Filming Raiders Of The Lost Ark’s Egypt Scenes Were Miserable For Everyone

“It was virtually a relay race to accomplish as many exciting setups as possible before sundown made us stop shooting,” Spielberg wrote further. “And also to get the hell out of there, because none of us liked it there.” On top of the heat and the sand, there was the fact that most of the crew ended up with food poisoning. “Some of the local food put a majority of the group through gastric agony,” Spielberg wrote, although he himself lucked out because he’d stuck to eating the food he’d brought with him. 

Maybe the hardest part, however, was timing things right so the sunlight would look as good as possible. That digging scene where you can see the characters as silhouettes against the giant orange desert sun is a beautiful shot, popping up constantly in compilations of beautifully-filmed moments in cinema, but it was a moment that had to be filmed during a short, specific period of time. As Spielberg explained, “I felt a little conspicuous jumping up and down and screaming, ‘We’re losing the light! We’re losing the light!’ The rest of the British crew just sat there looking up at the sun and quite agreeing with me.”
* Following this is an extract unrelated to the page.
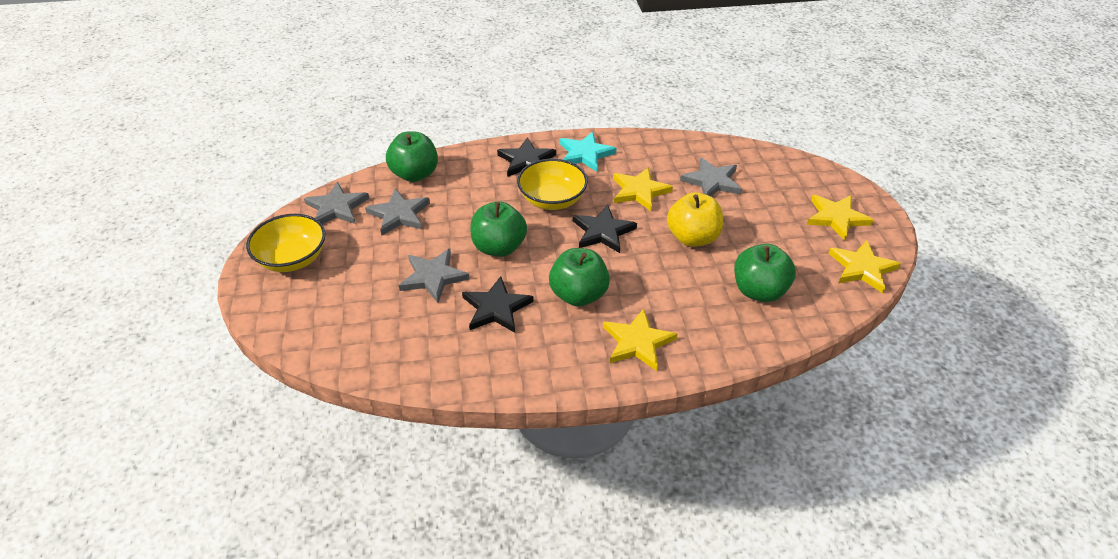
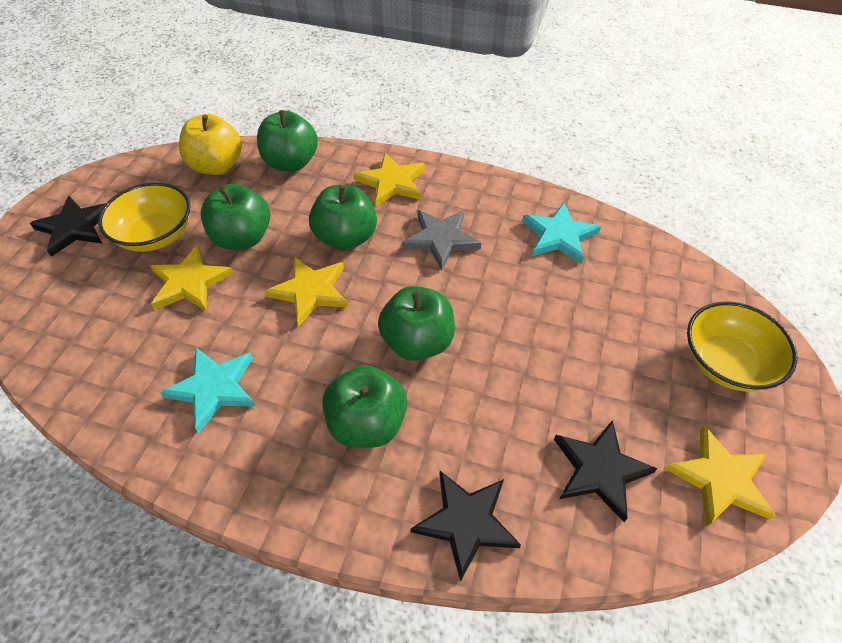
green apple: 4 -> 5
grey star: 4 -> 1
turquoise star: 1 -> 2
The scariest moment for Spielberg was when Harrison Ford nearly got his leg crushed while filming the scene where Indy fought the buff Nazi by the moving plane, but ironically it was the heat and sand that staved off disaster: “The only thing that saved his leg from shattering in a hundred pieces was the fact that it was so hot that the rubber was soft and pliable and the ground concrete pad was covered over with two inches of sand … there was enough give between the rubber and the sand that Harrison completely escaped any harm.”